Don GillisBoston is mourning the loss of a TV sportscasting legend today with the passing of former channel 5 sports anchor Don Gillis. Gillis was 85 years old.

In the 1950’s, Gillis worked with Curt Gowdy on the Red Sox radio broadcasts at WHDH. He also hosted a weekly sports radio program with writers from the Boston Herald Traveler and other personalities.

On the television side, he was the first anchor in Boston to do a sportscast, starting in 1962. He was also the long time host of candlepin bowling programs on the station right up until 1995.

He was also the father of former channel 7 sportscaster Gary Gillis.

WCVB report: Don Gillis, Dean Of Boston TV Sports, Dies


8 thoughts on “Boston TV Legend Don Gillis Passes Away

  1. We should put Don on the Evaluation list. Posthumously he would ace the course and be ‘Approved’ by everyone. Don, from my recollection, did a fabulous job and was a positive icon in the same way that Bob Lobel was a negative one. As host of candlepin bowling, Don taught me what a ‘Half-Worcester’ was. Godspeed to a great sports media man of Boston. Hall of Fame? Without a second thought.


  2. Very understated. From the school of allowing the highlights speak for themselves. A classy guy. His son, Gary, was very nice and from the same mold.


  3. Not even the biggest hater out there could give Don Gillis a “Disapprove.”

    Good idea, Chris.

    Don Gillis: “Approve!”


  4. Saturday mornings during my youth would not have been the same without Don Gillis. Many hours spent watching Candlepin Bowling with my Dad. A great sports voice in New England, and a fine gentleman.


  5. Don Gillis was just a class act all the way around.I have the best memories of him and am very saddened.I’m glad he was in Boston so I could watch him when i was a kid.Don,you will be sorely missed!


  6. The man who once wondered “What Will Sox Fans Do After They Win The World Series”?

    He figured Sox fans would diminish considerably in number, because there would be no more drama left for them.

    Yet another clueless member of the mediacracy gone bye, bye. Love him for his mutton chops, bad suits, and Saturdays at 12:30 hosting “Candlepin Bowling” on Channel 5 & Channel 40 in Springfield (Via Microwave), but other than that, let him go to that place where hack, clueless, love myself, to hell with the fans, sportswriters & sportscasters, like the embittered Dick Young go. His self-important drivel won’t be missed!
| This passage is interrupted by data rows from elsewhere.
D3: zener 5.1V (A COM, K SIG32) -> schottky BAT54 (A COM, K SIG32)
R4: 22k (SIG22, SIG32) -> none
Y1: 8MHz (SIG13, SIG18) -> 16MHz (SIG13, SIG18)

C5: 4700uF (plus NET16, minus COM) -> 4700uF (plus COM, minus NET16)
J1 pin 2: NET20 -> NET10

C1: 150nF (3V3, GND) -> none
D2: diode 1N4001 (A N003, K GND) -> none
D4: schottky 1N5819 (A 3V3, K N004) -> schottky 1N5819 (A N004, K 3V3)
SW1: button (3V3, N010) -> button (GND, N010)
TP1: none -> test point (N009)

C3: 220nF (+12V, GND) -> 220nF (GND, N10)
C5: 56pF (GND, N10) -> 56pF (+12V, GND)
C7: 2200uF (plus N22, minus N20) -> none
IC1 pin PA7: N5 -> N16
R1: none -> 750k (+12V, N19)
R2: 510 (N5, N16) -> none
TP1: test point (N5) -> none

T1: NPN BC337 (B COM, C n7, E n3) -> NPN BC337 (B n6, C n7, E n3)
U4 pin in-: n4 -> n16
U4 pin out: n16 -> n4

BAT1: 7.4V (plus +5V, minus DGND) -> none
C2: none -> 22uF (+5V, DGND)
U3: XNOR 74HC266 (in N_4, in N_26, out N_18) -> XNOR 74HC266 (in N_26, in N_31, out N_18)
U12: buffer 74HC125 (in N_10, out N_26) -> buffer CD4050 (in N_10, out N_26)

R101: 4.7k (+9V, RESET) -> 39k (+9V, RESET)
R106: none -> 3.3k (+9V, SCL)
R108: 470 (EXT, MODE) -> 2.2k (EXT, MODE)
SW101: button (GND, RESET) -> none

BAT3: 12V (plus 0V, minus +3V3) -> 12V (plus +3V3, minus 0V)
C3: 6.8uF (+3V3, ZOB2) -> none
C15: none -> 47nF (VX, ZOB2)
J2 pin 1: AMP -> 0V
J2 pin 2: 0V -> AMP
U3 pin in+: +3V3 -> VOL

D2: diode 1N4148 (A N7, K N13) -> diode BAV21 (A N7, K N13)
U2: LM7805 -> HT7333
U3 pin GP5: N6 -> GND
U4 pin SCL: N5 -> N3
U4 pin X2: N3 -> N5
    1. On behalf of myself and my family I would like to thank those of you who took the time to offer your remembrances of Don. Your kindness and consideration is appreciated and will always be remembered.


      Gary Gillis


      I never heard my father discuss what Sox fans would do after they won the World Series. Do you recall where or when it was that you heard that?

      He did have some awful sportcoats and the old photos of the long sideburns are worth a chuckle. I know I am biased here but I can state unequivocally that he took the preparation of his nightly sportscasts seriously. He chose the highlights and the words he used quite carefully. He was never hack, certainly not clueless and never in love with himself. He loved what he did for a living and was grateful for the opportunity.

      I also know that he always felt that he had a responsibility to the fans because he has access which they did not. Embittered? I think you are projecting.

      As for his “self-important drivel” – my father never lost sight of the fact that he reported on grown men who played games for a living. Not exactly life and death. As a matter of fact every time we would pass Children’s Hospital on the way to the ballpark he would make sure that we shared a prayer for the kids inside who were dealing with things that were a little more important than going striking out three times or missing a field goal. Thank you for allowing me to set that straight.


      1. Gary
        Growing up in the old neighborhood, Valley and Sterling Rds, I remember your dad’s great smile,
        maybe that’s why Richie went into dentistry, and the hundreds of 33 record albums with the bold, black D.A.G.initials written on them given to my mom and dad. (I think my mom and Linda have saved a few of the classic Frank and Dean ones)
        Mostly, I remember him as a great dad to you and your brother and sisters and a wonderful neighbor,
        but above all, a gentle man.
        Gary, My thoughts and prayers are with you and your family.